Zwar kündigt Eberle anfangs längere Zitate aus Korrespondenz und Reden an, „da sich daraus ein Teil des Selbstverständnisses der Akteure ableiten lässt“ (9). Aber wenn es dazu kommt, offenbart sich Eberles analytische Hilflosigkeit: „War das geheuchelter Trost, Zynismus oder dachte man wirklich so? Die Antwort ist kaum zu geben“ (215); „Liest man zuviel hinein in einem privaten Schreiben, das eventuell ironisch gemeint war? Wohl nicht.“ (8), oder: „Das merkwürdige Schreiben lässt keine eindeutige Bewertung zu“ (241). Am laufenden Band werden „überzeugte Nazis“ oder „ernsthafte Wissenschaftler“ identifiziert. Manche seien „sehr ‚national’, aber nicht nationalsozialistisch empfindend“ gewesen, andere wiederum „Nationalsozialist, und ... gewillt sich so zu präsentieren“ (117). Woher die Maßstäbe für solche scheinbar differenzierenden Qualifikationen kommen, bleibt fraglich. Spätestens seit Hans Mommsens berühmter Wortmeldung auf dem Frankfurter Historikertag – „Das ist nicht Nähe zum Nationalsozialismus, das i s t der Nationalsozialismus!“ 1 – stellt sich diese Unklarheit im Kern des Begriffshaushaltes als zentrales Forschungsproblem dar.

Zum dritten ist eine Geschichte der Universität letztlich nicht allein die Geschichte ihres Lehrkörpers. Bei Eberle geraten überpersonelle Zusammenhänge in den Hintergrund. Hierunter leidet vor allem die Behandlung dessen, was die Universität inhaltlich beschäftigte – die diffuse Weltanschauung und das Wissenschaftsverständnis im „Dritten Reich“ werden kaum systematisch analysiert. Eberle nimmt NS-Konzeptionen als solche wenig ernst und beharrt auf der dem Nationalsozialismus fremden Kategorie der „freien Wissenschaft“ als klassifizierende Negativfolie.
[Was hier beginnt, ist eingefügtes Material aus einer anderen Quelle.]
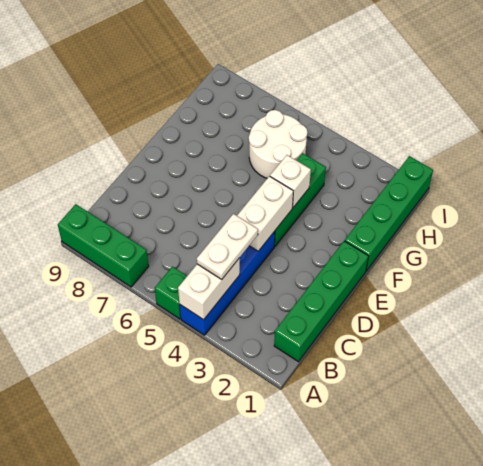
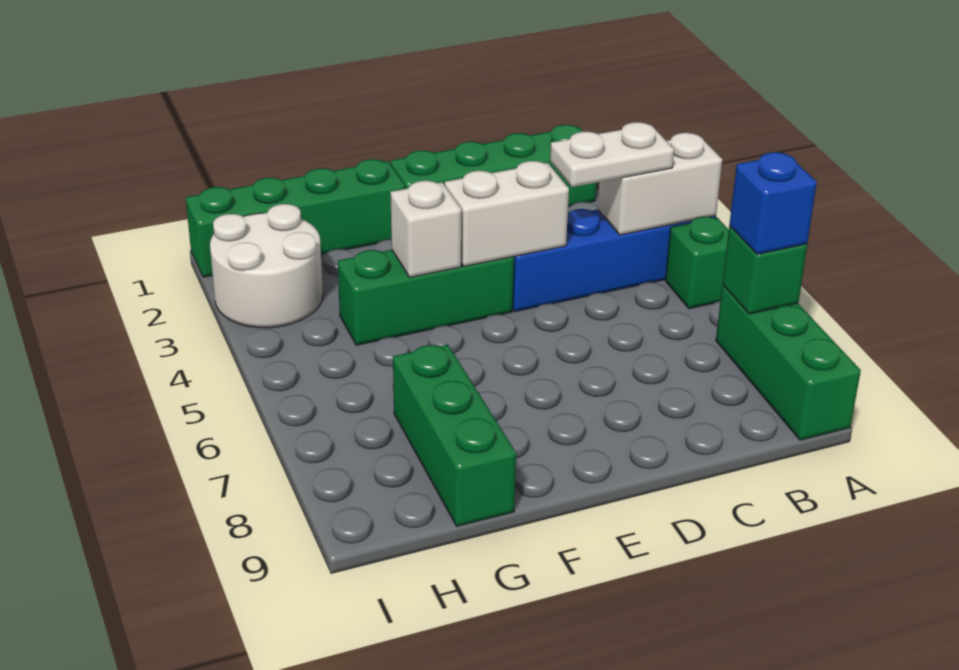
none -> green brick A7 level 2
none -> blue brick A7 level 3
white round brick G5:H6 level 1 -> white round brick H2:I3 level 1
none -> green brick G7:G9 level 1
Er fühlt sich berufen, mit den „absurden“ Denkweisen der Nazis abzurechnen und zum Beispiel anhand der Rassenlehre genügsam ihre „Wissenschaftliche Bankrotterklärung“ nachzuweisen (120). Die meisten NS-Wissenschaftler seien für ihre Aufgaben „unfähig“ oder „nicht geeignet“ gewesen.

Immanente Leitvorstellungen wie die „Einheit von Wissenschaft und Volk, Universität und Partei, Hochschule und Heimat“ werden übersprungen (115). Sogar Eberles Schlüsselbehauptung, dass die Universität zur „nationalsozialistischen Gebrauchsuniversität“ umgewandelt wurde, bleibt im Grunde unerläutert. Fast versehentlich berührt er anhand einer Rede des Rektors die Frage, was sich hinter dieser Formel „Gebrauchsuniversität“ wohl verbergen möge, um doch wieder zurückzuweichen: „Zu Ende gedacht, bedeutete dieser Anspruch eine unauflösbare Verschmelzung von Wissenschaft und Ideologie, letztlich die Umformung der traditionellen Universitas in einen modernen, wissenschaftlichen Totalitarismus. Ob die Anwesenden das Spektakuläre in Weigelts Rede wahrgenommen haben? Darüber kann nur spekuliert werden.“ (246) Dass Eberle in einer solchen Wissenschaftslandschaft nazistische Konzepte als „Kapitulationsurkunde der freien Wissenschaft“ (169) verurteilt, ist überflüssig – man hätte sich insgesamt eine eingehendere Auseinandersetzung mit den widersprüchlichen nationalsozialistischen Alternativvorstellungen gewünscht.

Trotz solcher wackligen Grundlagen bleibt das Buch als Studie doch Aufrecht, weil es als dokumentarische Leistung ohne Frage überzeugt. Im Hinblick auf künftige Forschungen wäre es deshalb sehr begrüßenswert, wenn das biographische Lexikon, wie Eberle andeutet (269), im Internet zugänglich gemacht würde.

Anmerkungen:
1 Winfried Schulze und Otto Gerhard Oexle (Hrsg.), Deutsche Historiker im Nationalsozialismus, Frankfurt am Main 1999, S. 32.